Historians are still today discussing if the lack of supply for the POW was because of real logistic problems or - to put it negative - because of sheer ignorance. But I don't have the facts to decide about that.
But I can say this: many POW have been killed at the "Rheinwiesen" Camps because they had no shelter at all and have been kept in prison on open fields without anything at all. So the poor guy's started to dig foxholes or small tunnels to get some shelter and many of those foxholes collapsed when heavy rain started - killing the POW in them.

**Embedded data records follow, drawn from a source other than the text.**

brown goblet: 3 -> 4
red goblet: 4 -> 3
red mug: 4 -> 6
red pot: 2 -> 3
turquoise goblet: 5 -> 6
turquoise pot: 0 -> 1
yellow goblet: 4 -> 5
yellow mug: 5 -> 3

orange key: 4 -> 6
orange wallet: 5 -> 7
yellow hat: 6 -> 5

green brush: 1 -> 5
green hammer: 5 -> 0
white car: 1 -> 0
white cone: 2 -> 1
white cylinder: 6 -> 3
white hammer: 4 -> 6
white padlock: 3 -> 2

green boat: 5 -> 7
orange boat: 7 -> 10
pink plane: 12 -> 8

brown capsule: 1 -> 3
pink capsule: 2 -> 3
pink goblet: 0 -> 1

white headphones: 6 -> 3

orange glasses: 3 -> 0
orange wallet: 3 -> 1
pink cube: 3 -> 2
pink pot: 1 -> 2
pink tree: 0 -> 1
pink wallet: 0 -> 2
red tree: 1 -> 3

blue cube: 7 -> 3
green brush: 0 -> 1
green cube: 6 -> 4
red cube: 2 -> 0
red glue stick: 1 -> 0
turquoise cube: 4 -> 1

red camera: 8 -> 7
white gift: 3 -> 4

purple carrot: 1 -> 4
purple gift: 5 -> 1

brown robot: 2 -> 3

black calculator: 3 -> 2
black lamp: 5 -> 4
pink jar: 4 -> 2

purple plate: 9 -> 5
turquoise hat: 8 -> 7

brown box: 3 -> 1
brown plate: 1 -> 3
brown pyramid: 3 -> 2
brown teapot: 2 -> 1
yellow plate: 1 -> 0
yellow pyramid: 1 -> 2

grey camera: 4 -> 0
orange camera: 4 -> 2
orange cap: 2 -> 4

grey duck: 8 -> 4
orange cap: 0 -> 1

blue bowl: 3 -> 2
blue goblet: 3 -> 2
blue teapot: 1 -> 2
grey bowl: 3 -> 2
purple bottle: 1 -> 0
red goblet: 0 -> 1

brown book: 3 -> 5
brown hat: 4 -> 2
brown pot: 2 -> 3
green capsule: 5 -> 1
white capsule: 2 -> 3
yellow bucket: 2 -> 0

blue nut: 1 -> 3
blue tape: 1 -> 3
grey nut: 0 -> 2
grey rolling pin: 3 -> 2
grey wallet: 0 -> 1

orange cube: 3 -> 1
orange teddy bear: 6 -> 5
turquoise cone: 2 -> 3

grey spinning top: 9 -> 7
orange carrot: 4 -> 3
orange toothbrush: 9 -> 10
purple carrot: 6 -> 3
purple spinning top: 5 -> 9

That's what my former priest told me once, because he ended up in one of those camps.
My communities old protestant Priest has been pressed to service in a Flak battery with all others from his class at the Kaiser-Friedrich-Gymnasium in 1944. The heavy battery was located at Eschersheim, in the North of Frankfurt on an open field and the 8.8 cm AA gun next to his one got a direct hit of a bomb during an air raid, killing the whole gun crew, about 8 or 9 kids overall. All of them teenagers, at about 16-17 years of age.
In the end of March 1945 Frankfurt was liberated by US troops and he was sent to one of those Rheinwiesen Camps nearby Bad Kreuznach. He told us kids about all that during a summer camp of the church when I was about 14 years old. He told us that there was a hedge on one side of the POW camp - and that there was not a single leaf left on it after some days because of the lack of food supply.
- After the war and his return from that nightmare he became a priest. I would say because of the impact of what he had seen...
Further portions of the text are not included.